## Data excerpts
————
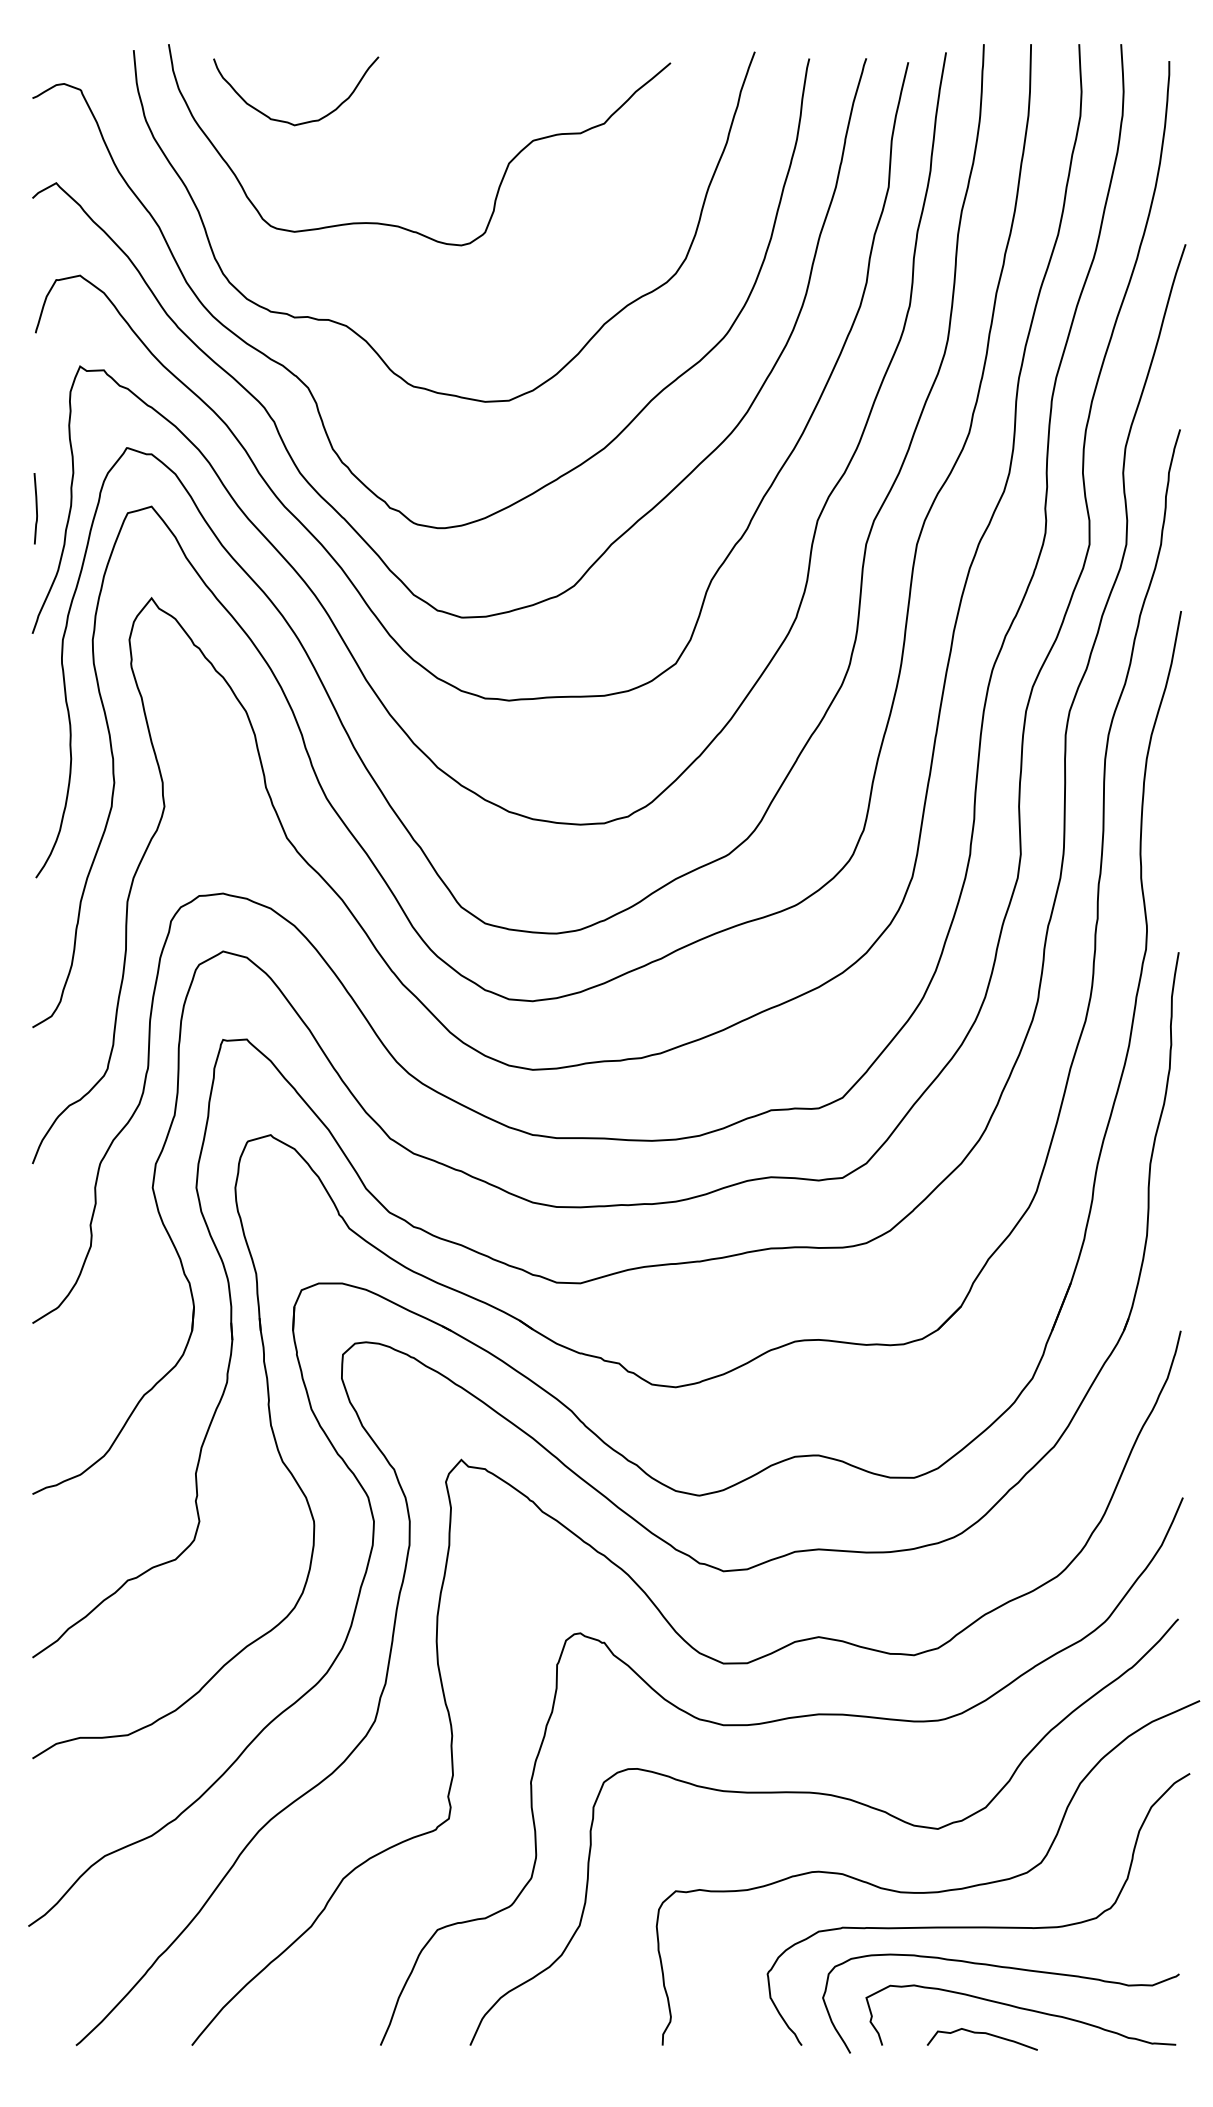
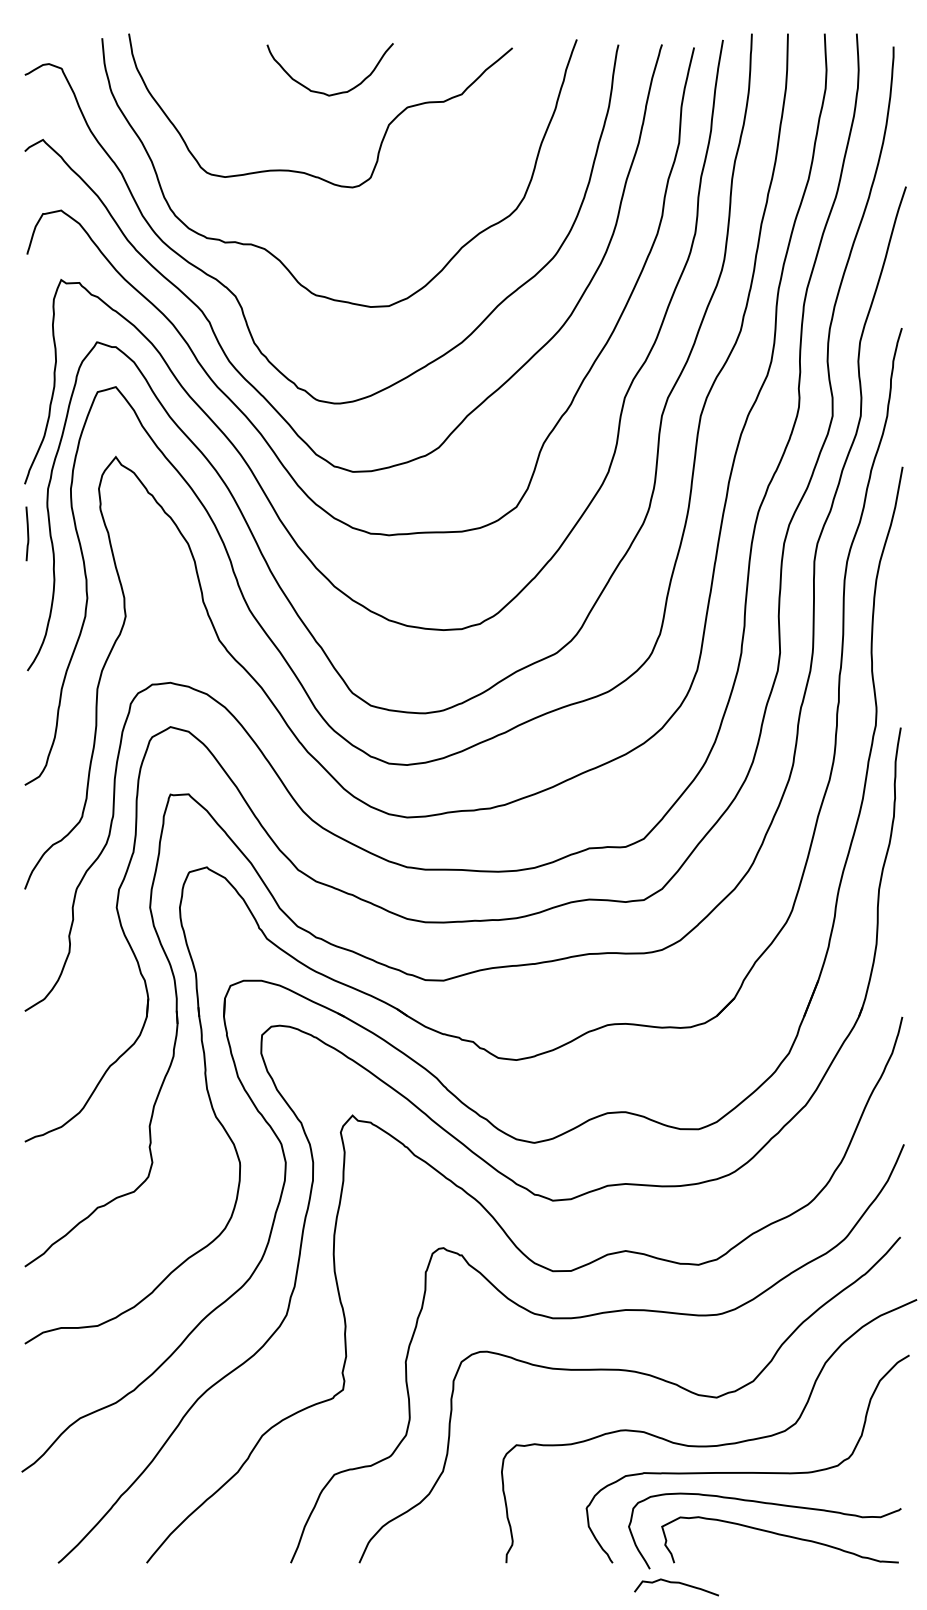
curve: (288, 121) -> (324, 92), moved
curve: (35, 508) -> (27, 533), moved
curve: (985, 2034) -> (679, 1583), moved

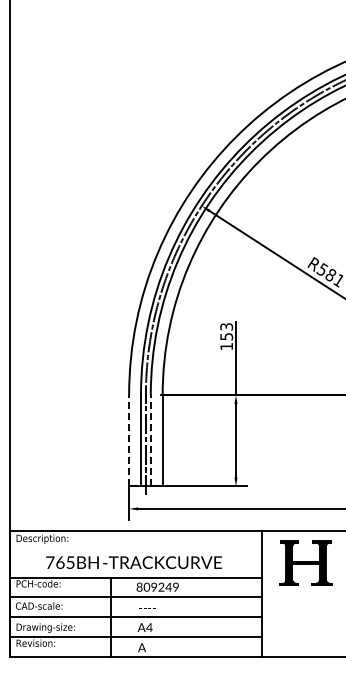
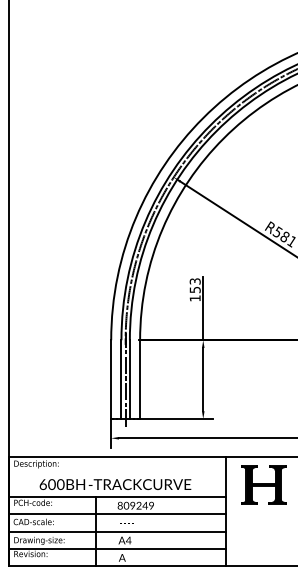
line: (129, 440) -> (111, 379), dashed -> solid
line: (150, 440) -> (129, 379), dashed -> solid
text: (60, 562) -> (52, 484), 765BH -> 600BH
————
## Aim of the task
Beginning with the line that contains "curve: (985, 2034) -> (679, 1583), moved", print exactly every line through the end of the records, both included. Omit the pictures.

## Solution for this exercise
curve: (985, 2034) -> (679, 1583), moved

line: (129, 440) -> (111, 379), dashed -> solid
line: (150, 440) -> (129, 379), dashed -> solid
text: (60, 562) -> (52, 484), 765BH -> 600BH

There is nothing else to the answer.